Expectation of reward or return—a parameter for presence of logic in the contribution decision—is directly correlated to the amount of contribution irrespective of the crowdfunding model. Except in cases like Kumar’s where the contribution amounts to a few hundred rupees for a cause very close to the contributor’s heart, people do expect tangible rewards even from social projects.
Varun Sheth runs a reward and donation crowdfunding platform, Ketto, for social-cause projects. He agrees that projects with rewards have a higher probability of being successfully funded than their donation-based counterparts. “Rewards act as the incentive for larger donors to contribute to X project rather than to Y.” Thus, although the reward-based model is not as pure as anonymous donations, it is relatively more heart-centric than the equity model.

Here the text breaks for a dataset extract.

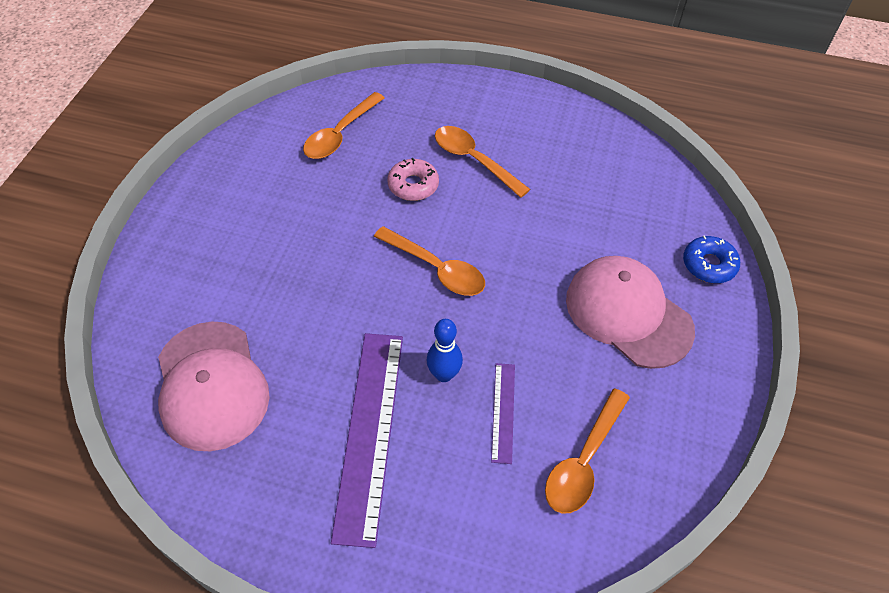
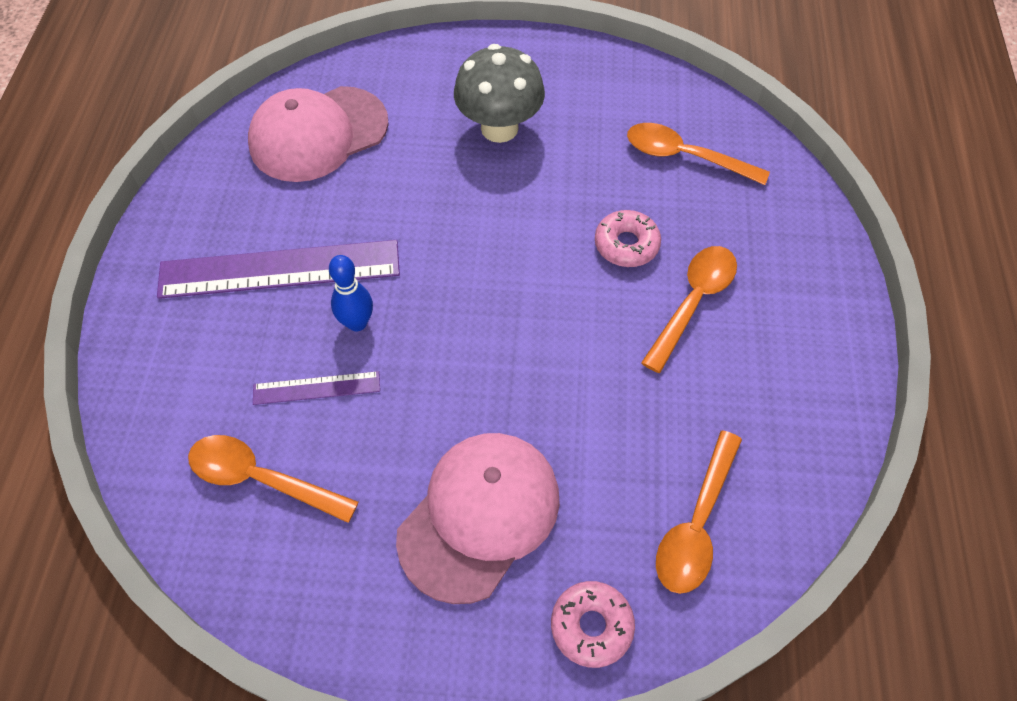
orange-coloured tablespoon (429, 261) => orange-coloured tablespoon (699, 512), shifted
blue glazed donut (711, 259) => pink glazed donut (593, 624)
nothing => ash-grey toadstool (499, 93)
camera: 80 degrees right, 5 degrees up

One reason for this is that it allows contributors to give smaller amounts. Apart from the contribution amount, expectation of reward also varies across project categories. Product-based projects that offer the end product as reward—for example, technology projects—engage the head of contributors more than their hearts. When Mahima Kukreja contributed Rs.250 to Printajoy, a printing solution for Instagram photos, she did not care so much about the intangible or non-monetary reward: a shout-out on Facebook. Instead, she thought she got a “good package” (20 prints at Rs.250 which would later be available for Rs.279). Thus, people may contribute small sums to support girl education or a budding artist, but when it comes to a technology product at offer, they tend to think less emotionally and more logically.
Currently in India, a majority of reward-model crowdfunding projects are in the social and creative space. There are very few technology projects, making it a more heart-based contribution scenario. However, Maitra predicts that under the proposed equity model, technology would be the first sector to catch up. “Everything from online technology companies to hard-core technology companies are booming in India and that’s the sector most investors understand,” he reasons.
Lastly, a shift from heart to head is also demonstrated by the fact that contributors in the reward model lay a lot of emphasis on the campaigner or team behind the project, whereas investors in the equity model focus on the business plan. For example, Chandan Shanbhag, a software engineer, contributed to Lawtoons, a project that intends to spread legal awareness through a comic book, merely because the campaigner is his friend. This puts him in the 70% inner circle mentioned by Wishberry’s Dubey. But even for Kukreja who did not know the Printajoy campaigners personally, it was important to trust the team behind the project after finding the concept attractive and before making the contribution. “I read their blog from which I got good vibes about the campaigners. They seemed passionate and down to earth,” she says.
On the other hand, Ryan Caldbeck, co-founder of Circle Up, an accredited investor crowdfunding platform based in the US, advises companies to talk about market, growth prospects, historical financials, projected financials, planned use of capital and such in their online elevator-pitch. Dubey reasons, “The reward model is primarily for product launch and the audience does not care about project scale, whereas an investment model will heavily depend on whether a project has scale or not.”
The only reference check that Kumar did before contributing to Menstrupedia was that the campaigner was a friend of his friend. He says, “The project was endorsed by my friend and that lent credibility to it.”